Con la caída ante Francia hace dos semanas, el duelo de esta madrugada se transformó en la última carta para Argentina. No hay otra que ganar. Y en función de esta obligación, Mario Ledesma nombró un equipo casi sin retoques respecto a los partidos anteriores.

Matías Fabrizio

Periodista deportivo @matiasfabrizio

Viernes 4 de octubre | 19:30

Habrá una sola modificación después del partido ante Tonga, y es la vuelta de Javier Ortega Desio como número 8 en lugar de Tomás Lezana, que volverá al banco. El equipo será: Nahuel Tetaz Chaparro, Julián Montoya, Juan Figallo; Guido Petti, Tomás Lavanini; Pablo Matera, Marcos Kremer, Ortega Desio; Tomás Cubelli, Benjamín Urdapilleta; Santiago Carreras, Jerónimo De la Fuente, Matías Orlando, Matías Moroni; Emiliano Boffelli. Y, como dice Ledesma, los que terminarán en cancha el partido una vez que ingresen, serán Agustín Creevy, Mayco Vivas, Santiago Medrano, Matías Alemanno, Lezana, Felipe Ezcurra, Lucas Mensa y Bautista Delguy.

La titularidad de Urdapilleta no es discutible, porque entró bien con Francia y jugó bien con Tonga, lo cual no hizo Nicolás Sánchez. Pero ha despertado polémica y mucho debate la decisión de que el tucumano no sea ni siquiera el número 22. Es cierto que su nivel fue bajo, acá en Japón y hace dos meses en el Rugby Championship, pero ha sido una figura excluyente de Los Pumas en el último lustro, lo fue en Jaguares y hace un año que es máximo goleador de la historia del seleccionado. Y, además, el que estará de recambio en el banco es Mensa, jugador de Pucará con casi nula experiencia internacional. Y hay que agregar que, con estos 23, no hay un segundo conductor natural en caso de que Urdapilleta no pueda continuar. Una apuesta muy fuerte de Ledesma. Justificada por el nivel de Sánchez, sí, pero no por eso menos fuerte.

El otro asunto resonante puede ser la presencia de Julián Montoya en vez de Agustín Creevy, quién se transformará cuando entre en el jugador con más partidos en la historia de Los Pumas, llegando a los 88 test jugados. No es tan determinante esta decisión porque la primera línea suelen renovarse completa antes del minuto 60 de juego, por lo cual el asunto pasa por la combinación: quién arranca el partido y quién lo termina.
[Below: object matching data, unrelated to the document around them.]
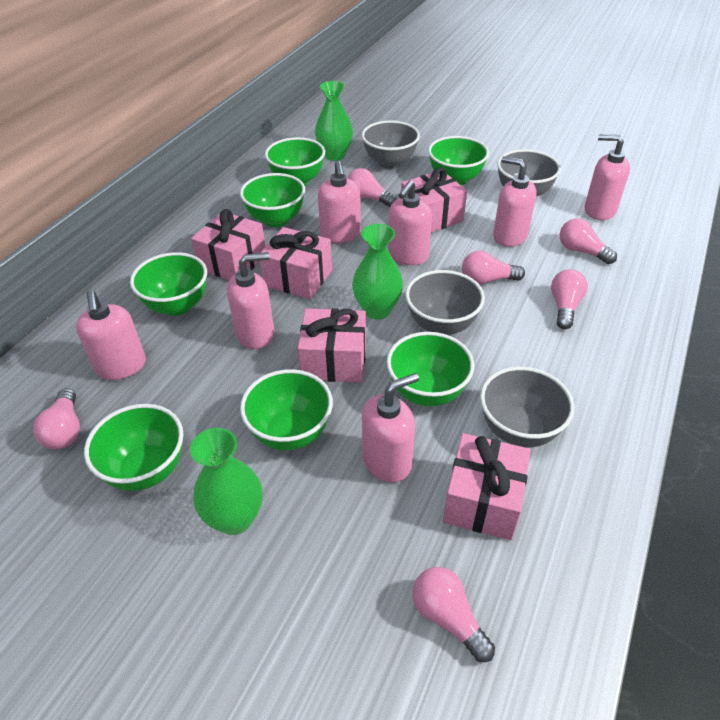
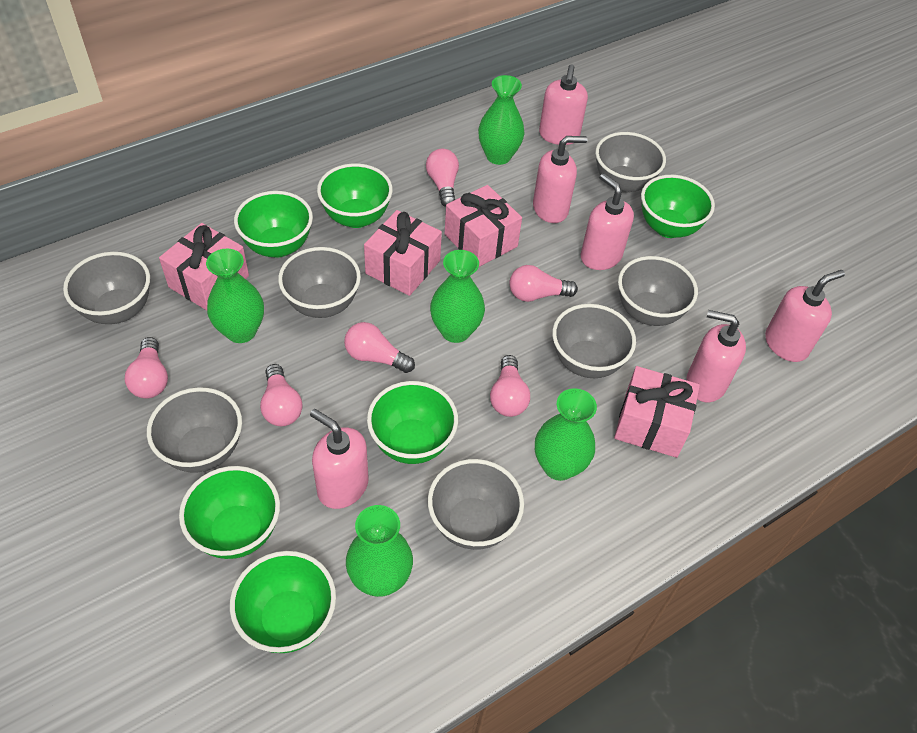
green bowl: 7 -> 6
green vase: 3 -> 5
grey bowl: 4 -> 7
pink gift: 5 -> 4
pink soap dispenser: 7 -> 6

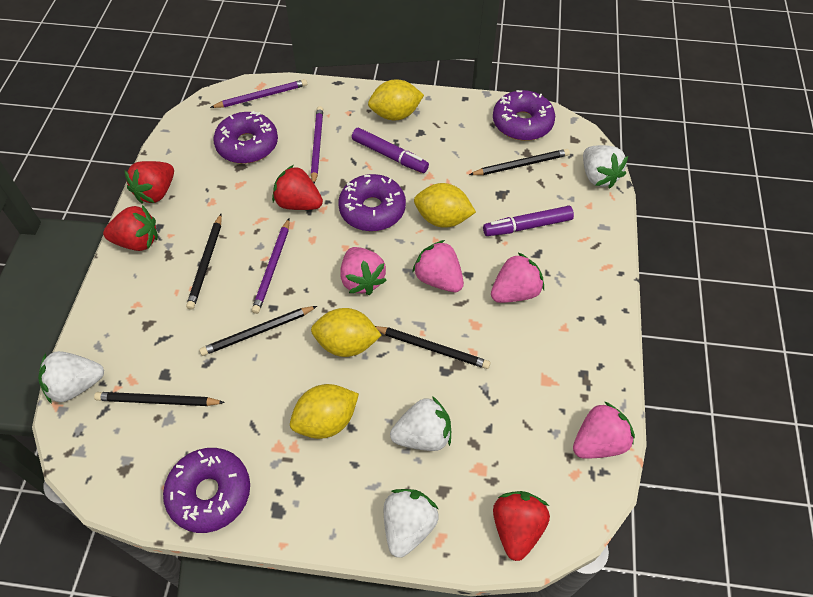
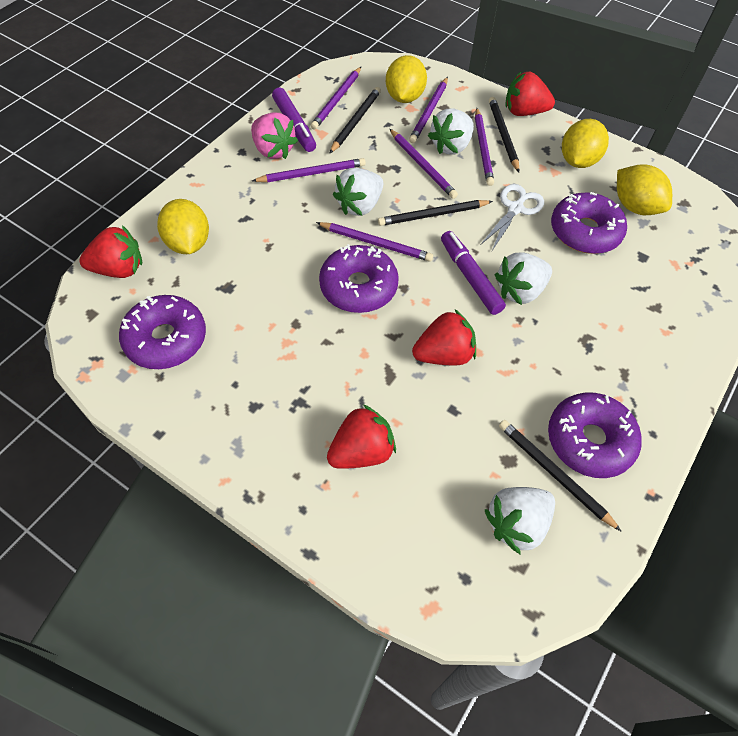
black pencil: 5 -> 4
pink strawberry: 4 -> 1
purple pencil: 3 -> 6
white scissors: 0 -> 1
Aspectos claves de este juego: dominar lo máximo posible el juego cerrado, a fin de enlentecer los ataques ingleses y lograr buenas pelotas para las ofensivas argentinas; tratar de estar en el 100% (sí, 100%) de efectividad en la obtención propia, para no desaprovechar situaciones para marcar puntos y obviamente para que Inglaterra no utilice pelotas de Los Pumas; no bajar del 85 o hasta 90% de tackles, número que estuvo rondando el 80% en los partidos iniciales.

Los Pumas deberán cortar el circuito de juego que puedan generar George Ford y Owen Farrell, 10 y 12 del rival, y que lograr Manu Tuilagi, una bestia de 122kg de origen samoano que juega en el centro de la cancha, no pueda arrancar. A tener en cuenta también: el recambio en la primera línea de Inglaterra es de enorme jerarquía, mientras que el argentino es, con excepción de Creevy, bastante novel en este tipo de encuentros.

El partido está pautado para las 5.00hs (ARG) y será largo, bajo ningún punto de vista hay que esperar una resolución en los primeros 40’, ni a favor ni en contra. Cada vez que se pueda sumar de a tres, deberá hacerse. Cada vez que Inglaterra anote, habrá que ir con calma a buscar los puntos para remontar. Es más importante que nunca tener paciencia, analizar a fondo cada decisión que tengan que tomar los medios y el capitán, y tratar de que, al finalizar el partido, Argentina esté al menos un punto arriba. No importa si hubo o no tries, tampoco importa cómo se llega a sumar, solamente importa hacerlo. Facturar cada vez que puedan Los Pumas pasar mitad de cancha. Y cuidar al máximo cada pelota, los backs ingleses son muy peligrosos cuando recuperan la pelota y pueden contraatacar.